9Tant que les activités sur Internet semblaient seulement permettre un partage de connaissances, et que la croissance économique des opérateurs était modeste, les États ne se sentaient pas directement concernés par le cyberespace civil. C’est avec le développement de dérives – selon certains, inhérentes à toute société, virtuelle ou non – que le retour de l’État va s’opérer, et ce à travers le droit.

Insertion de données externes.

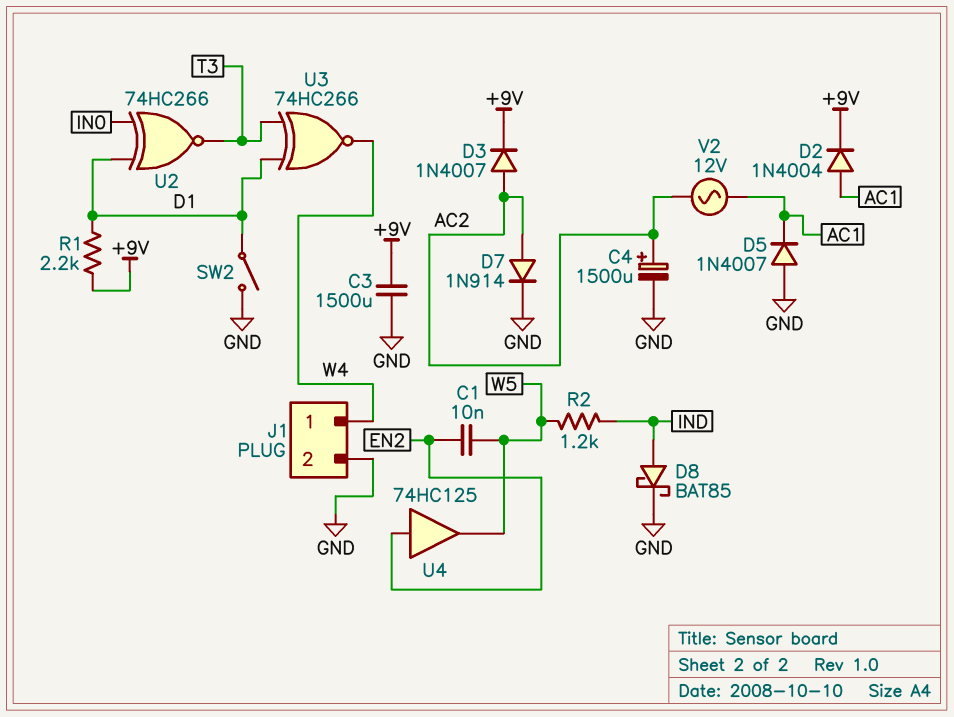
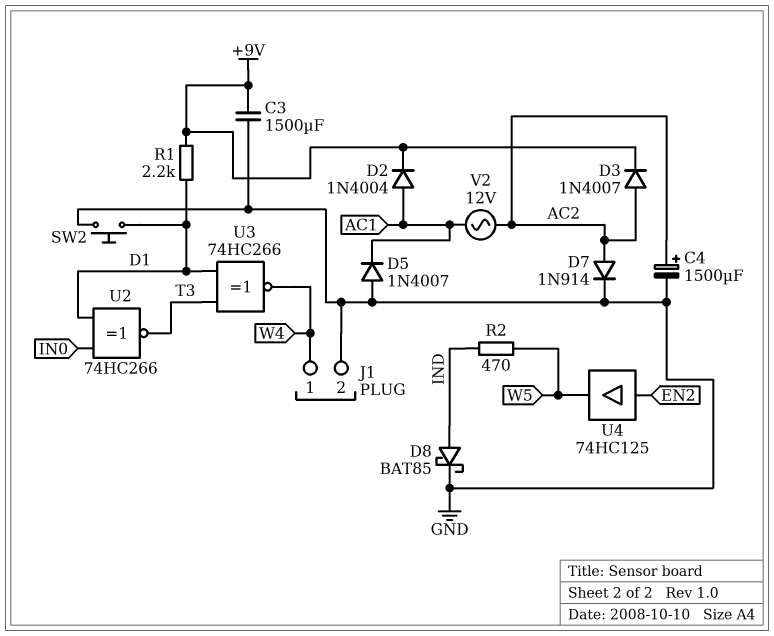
C1: 10nF (EN2, W5) -> none
R2: 1.2k (IND, W5) -> 470 (IND, W5)
SW2: switch (D1, GND) -> button (D1, GND)

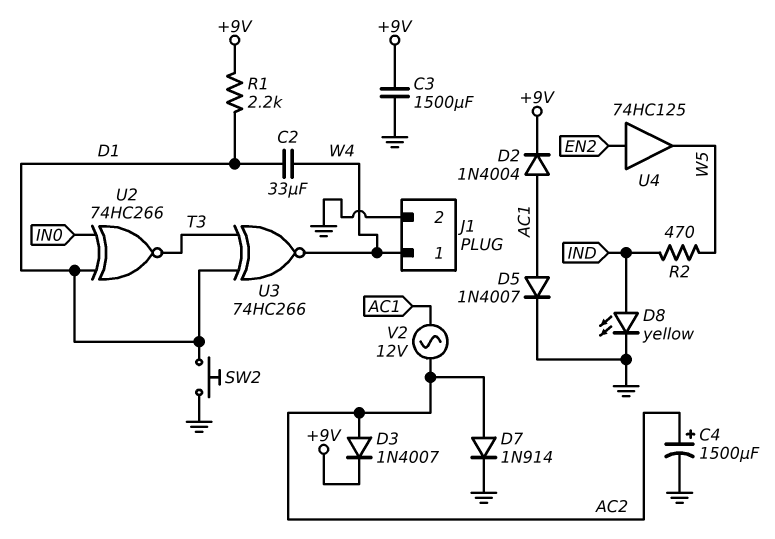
C2: none -> 33uF (D1, W4)
D5: diode 1N4007 (A GND, K AC1) -> diode 1N4007 (A AC1, K GND)
D8: schottky BAT85 (A IND, K GND) -> LED yellow (A IND, K GND)

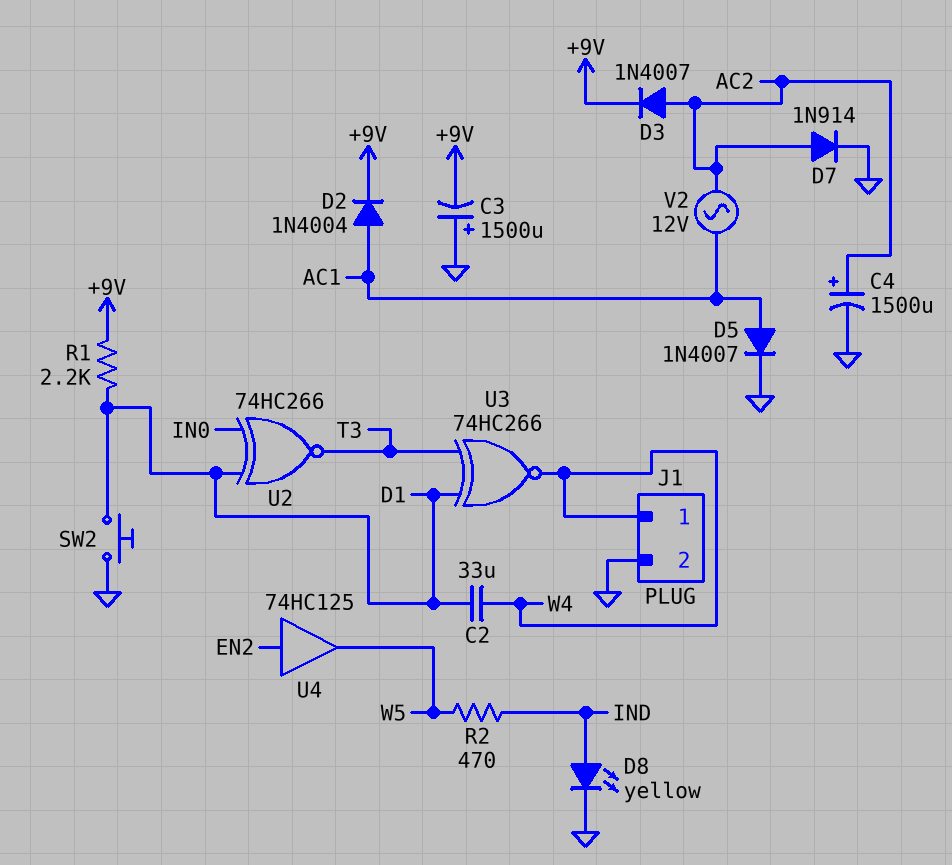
C3: 1500uF (+9V, GND) -> 1500uF (plus GND, minus +9V)

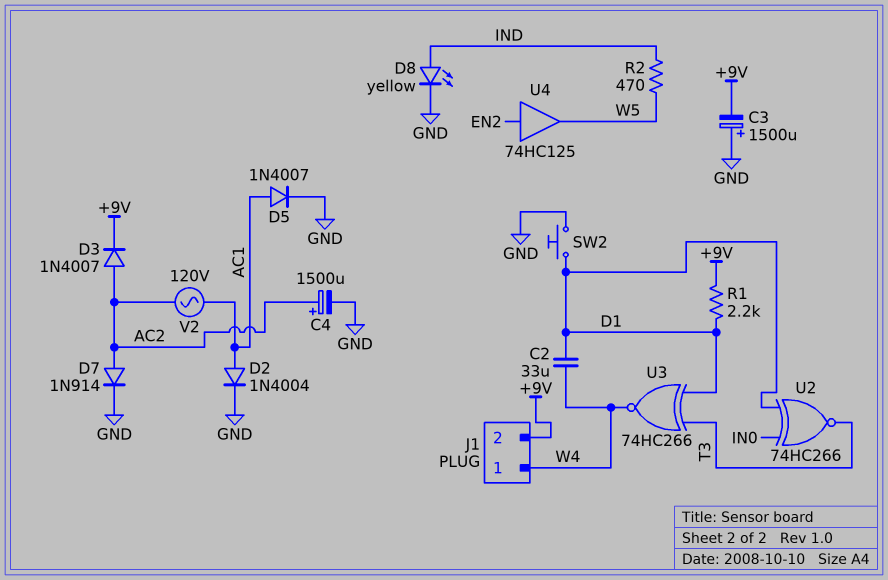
D2: diode 1N4004 (A AC1, K +9V) -> diode 1N4004 (A AC1, K GND)
J1 pin 2: GND -> +9V
V2: AC 12V (AC1, AC2) -> AC 120V (AC1, AC2)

La captation d’Internet par le droit
10Alors qu’à l’origine, le cyberespace était considéré sans frontière, les États vont le re-territorialiser en lui appliquant des règles pour régir le comportement des utilisateurs et opérateurs situés sur leurs territoires. La mise en cause des fonctions régaliennes des États par certaines activités sur Internet les pousse à agir en utilisant le droit comme outil. Il en va ainsi en raison des atteintes à la sécurité et des dérives dans l’exercice des libertés fondamentales constatées sur Internet. Par ailleurs, l’activité des géants du numérique étant devenue lucrative, certains États veulent les soumettre à l’imposition.

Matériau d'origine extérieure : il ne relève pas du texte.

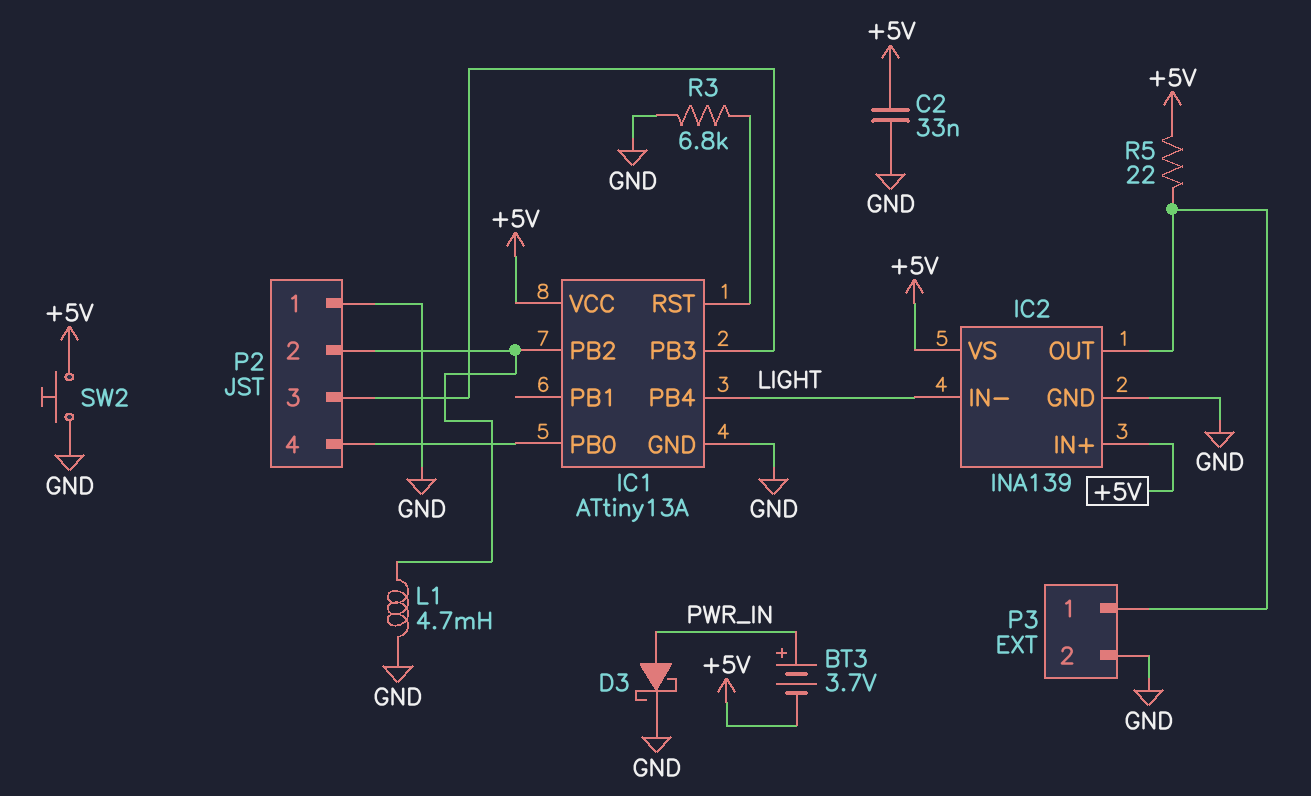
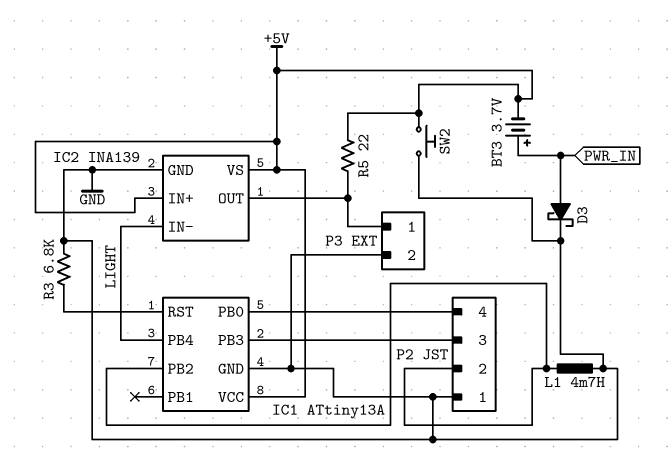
C2: 33nF (+5V, GND) -> none

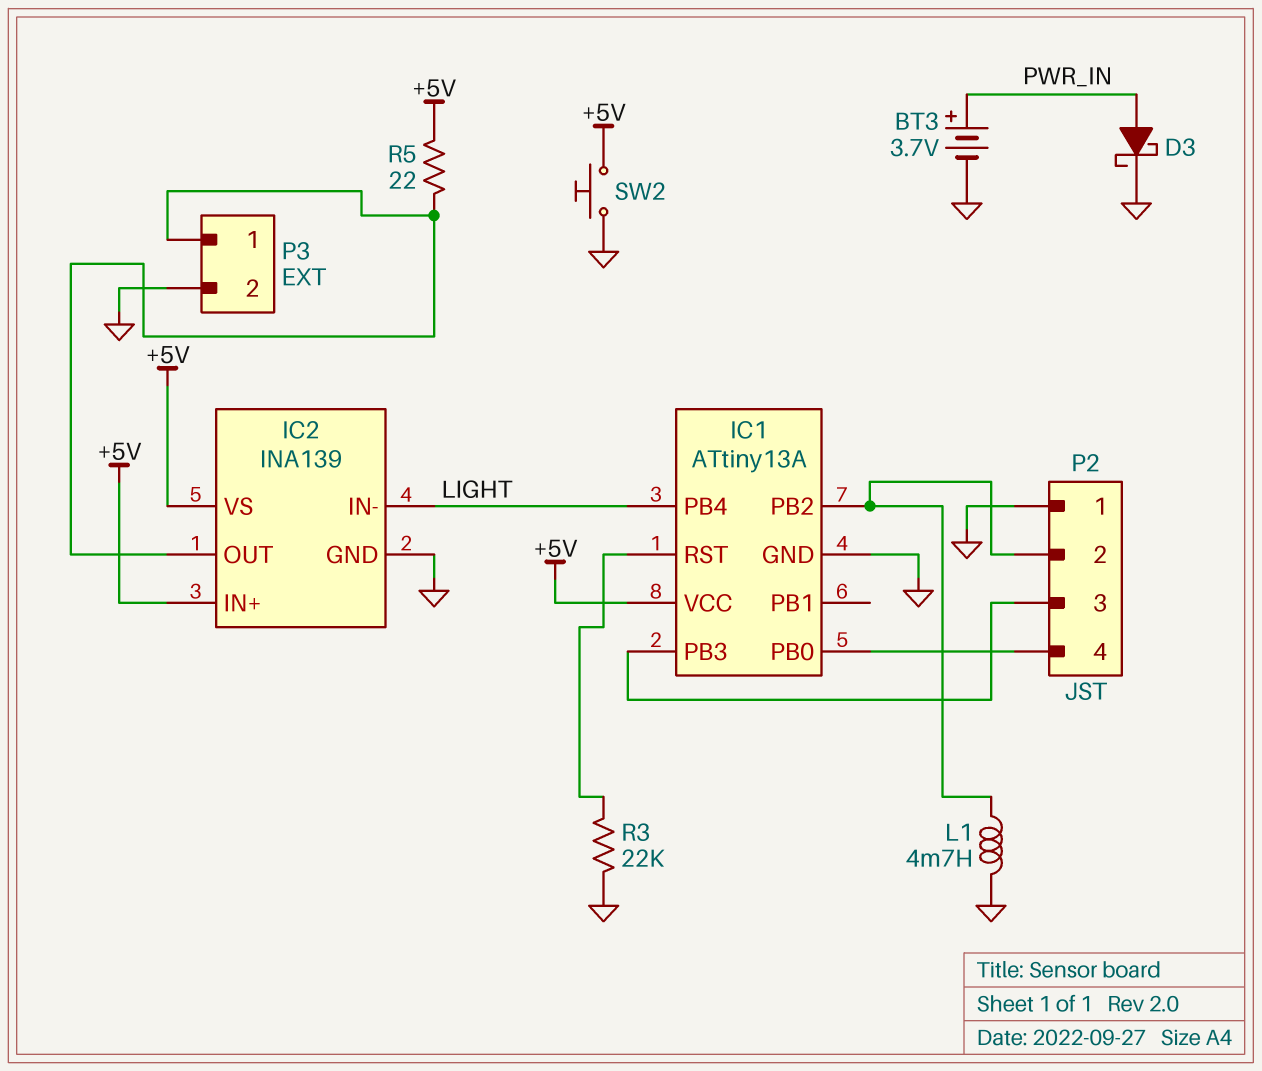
BT3: 3.7V (plus PWR_IN, minus +5V) -> 3.7V (plus PWR_IN, minus GND)
R3: 6.8k (GND, IC1/RST) -> 22k (GND, IC1/RST)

Empêcher les atteintes à la sécurité
11Lorsqu’il s’est avéré que les activités sur Internet pouvaient porter atteinte à la sécurité des personnes ou de l’État lui-même, le droit a alors été utilisé pour les endiguer.
Sécurité des personnes
12Les malfaiteurs ont su saisir l’évolution des technologies pour diversifier leurs activités. Ces opérations criminelles sans frontières s’avèrent prospères. Pour 2018, le coût de la cybercriminalité est estimé à 600 milliards de dollars par an, soit 0,8 % du PIB mondial [8], alors que Symantec affirme avoir bloqué 142 millions de cybermenaces par jour dans 157 États [9]. Les principales attaques sont les formjacking, cryptojacking et ransomware [10]. Les actes malveillants visant des clouds et des objets connectés devraient augmenter au cours des prochaines années. Les cybercriminels dérobent des informations personnelles et les revendent, souvent via le darknet.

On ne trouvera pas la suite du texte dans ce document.